The dry leaf had a typical sheng aroma plus a mixture of flowers and freshly mown hay. The customary post rinse sniff of the pot was like unexpectedly finding a rose garden tucked away in a secret clearing in a rain forest.
|Water Used:||Filtered tap water|
|Weight of dry leaf:||7 grams|
|Steeping vessel:||150 ml unglazed clay teapot|
|No. & duration:||A flash rinse, then infusions of 10, 15, 20, 25, 30, 35, 40, 45, 50, 60, 70, 90, 120, 180, 240, 300, 360, 420, 480, and 600 seconds duration for a total of 20 infusions|
The first infusion had a fairly standard sheng base on top of which I found something buttery and deliciously sweet and floral, with close to zero bitterness. The back-end of each sip left behind a Butterscotch like aftertaste.
The second steeping saw the soup become a true lip-sticker, one that left a Plaster of Paris aroma clinging to the inside of the empty cup.
Just one round later the Qi rolled in, a dreamy, giggly, wobbly legs affair.
By the 6th infusion I was starting to feel a bit like Jeremy Clarkson when he’s been given the latest supercar to play with for the afternoon, thrashing round a racetrack, excitedly screaming to camera about it just getting better and better, except here I was chuckling away, trying to explain to my baffled cat that each new refill of my teacup brought more and more of the good stuff™ without any sign of slowing down.
Somewhere around the 10th or the 11th steeping mark all pretence regarding note-taking discipline evaporated. I was totally and utterly in the steep-sip-repeat moment, no longer even vaguely interested in looking for never mind documenting flavour nuances. The expression “rolling with the flow” popped into my head, birthing a hearty guffaw and titter aftershocks that lasted to the end of the session and beyond.
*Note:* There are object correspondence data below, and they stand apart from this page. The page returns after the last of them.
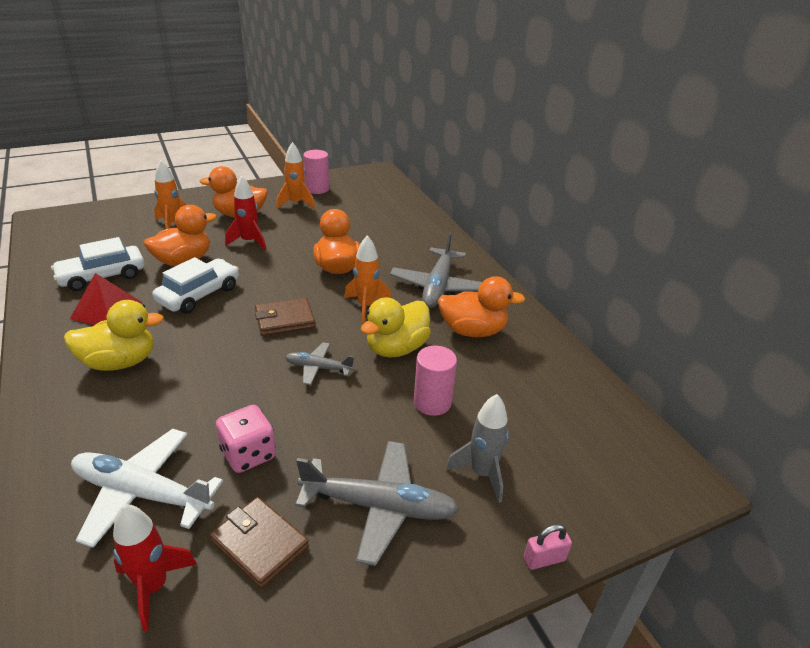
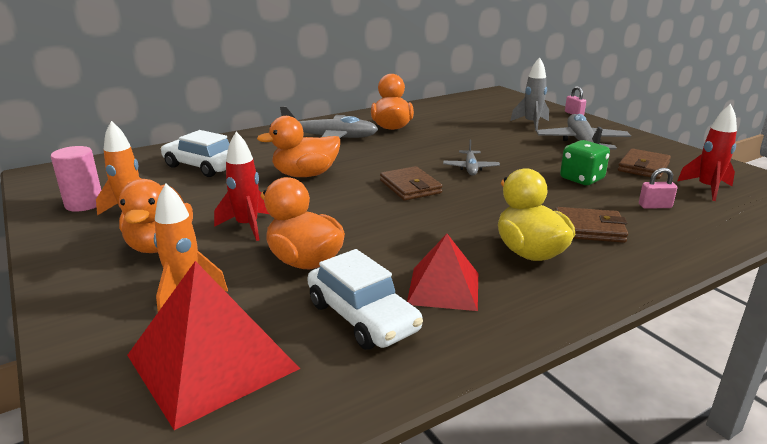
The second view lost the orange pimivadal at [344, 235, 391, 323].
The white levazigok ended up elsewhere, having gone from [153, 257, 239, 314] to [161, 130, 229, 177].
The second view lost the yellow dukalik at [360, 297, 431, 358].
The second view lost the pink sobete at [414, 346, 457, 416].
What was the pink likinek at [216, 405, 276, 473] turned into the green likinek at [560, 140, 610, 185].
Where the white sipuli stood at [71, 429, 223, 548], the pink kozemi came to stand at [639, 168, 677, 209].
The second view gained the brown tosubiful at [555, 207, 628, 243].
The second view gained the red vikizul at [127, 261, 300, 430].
Even after 20 good rounds over close to four hours I still felt as though the leaves had a little more to give.
When I first received this sample I was thinking that I could be a bit extravagant with it, and so had this session with it, as well as a second, follow-on session where I focused solely on taking the pictures used in this post.
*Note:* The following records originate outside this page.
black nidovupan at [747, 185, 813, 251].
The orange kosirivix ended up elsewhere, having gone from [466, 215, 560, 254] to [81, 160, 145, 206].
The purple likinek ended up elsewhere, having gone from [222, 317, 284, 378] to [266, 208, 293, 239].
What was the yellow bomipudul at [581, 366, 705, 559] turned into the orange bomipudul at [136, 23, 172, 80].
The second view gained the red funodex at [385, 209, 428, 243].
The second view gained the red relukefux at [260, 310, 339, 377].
It was only afterwards that I realised that Autumn 2018 Jingmai Gushu is listed as sold out on the French website and not listed at all on the Chinese one, so when I finish this sample off that’s it, even if I wanted to order some more. I have about 8 grams left, and I’ll be setting it aside for a special occasion, maybe a late afternoon session to show summer the door and welcome the Autumn. That’d be a fitting way to bid adieu to a Fall tea, non..?
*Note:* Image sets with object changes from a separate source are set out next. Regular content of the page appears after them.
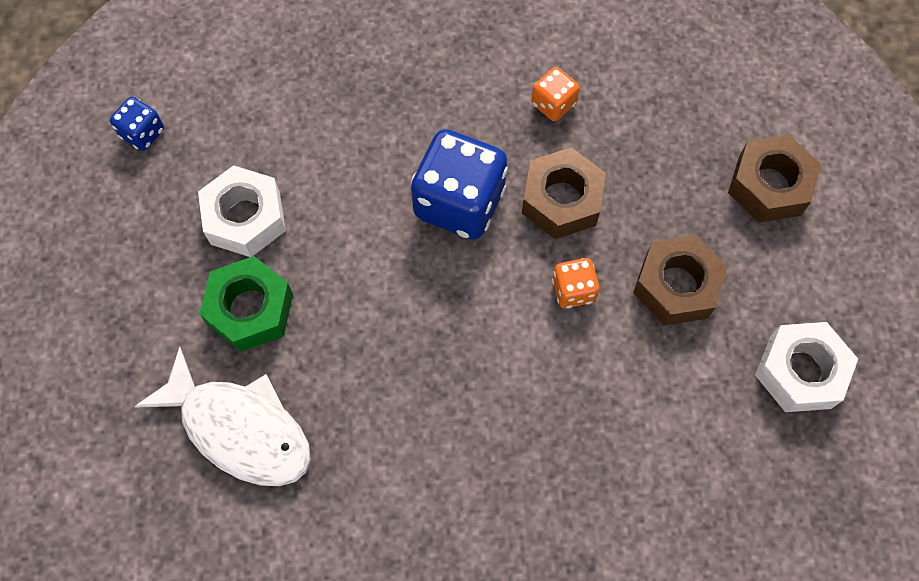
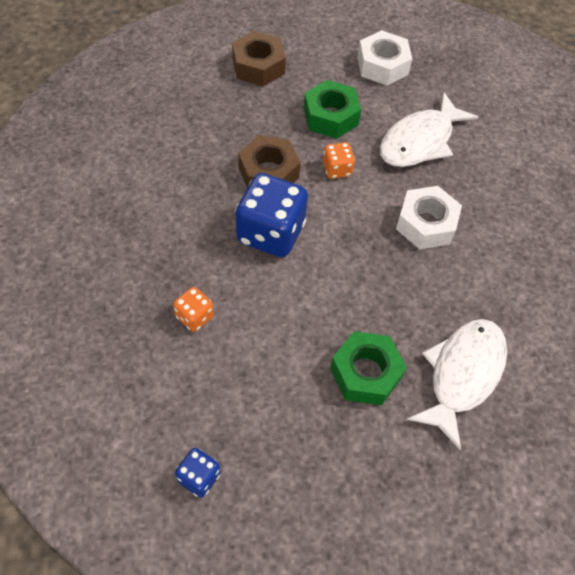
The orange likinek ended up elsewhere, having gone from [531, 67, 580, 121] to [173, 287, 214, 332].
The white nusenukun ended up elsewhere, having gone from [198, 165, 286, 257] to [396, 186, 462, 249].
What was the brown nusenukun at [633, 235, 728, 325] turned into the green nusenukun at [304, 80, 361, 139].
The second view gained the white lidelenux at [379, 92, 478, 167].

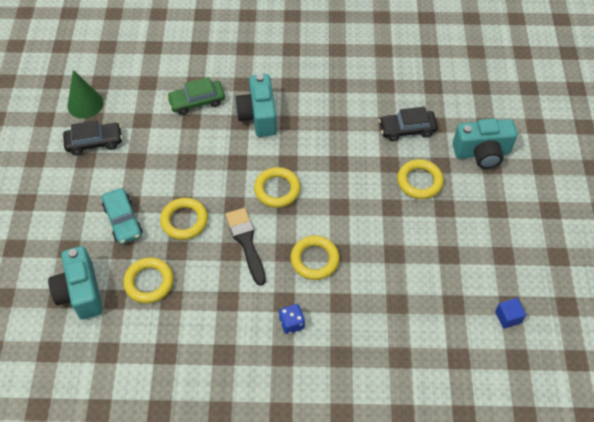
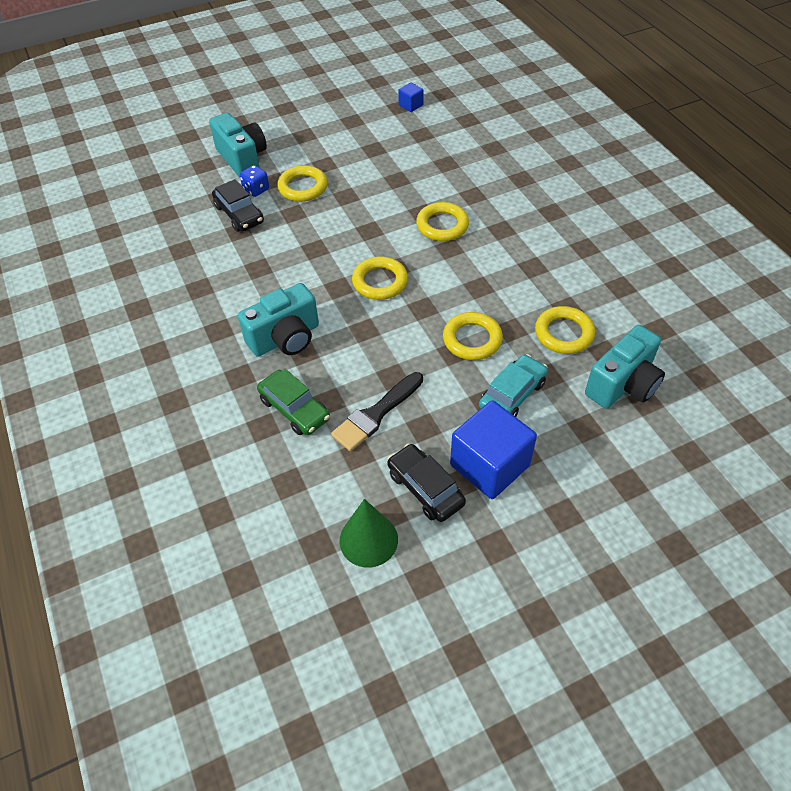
The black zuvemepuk ended up elsewhere, having gone from [226, 208, 266, 286] to [331, 372, 423, 451].
The blue likinek ended up elsewhere, having gone from [279, 304, 305, 334] to [240, 165, 269, 197].
The second view gained the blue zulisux at [450, 401, 537, 499].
This session was a perfect reminder as to why I got into sheng in the first place. I hadn’t been as excited about getting my hands on a tea seller’s goods since my very first White2Tea order arrived. I had high expectations, and not only were they met but comfortably exceeded.
Looking forward, this session has really got me chomping at the bit to get busy with the Farmer Leaf Spring 2019 Jingmai Miyun and Summer 2018 Jingmai Moonlight.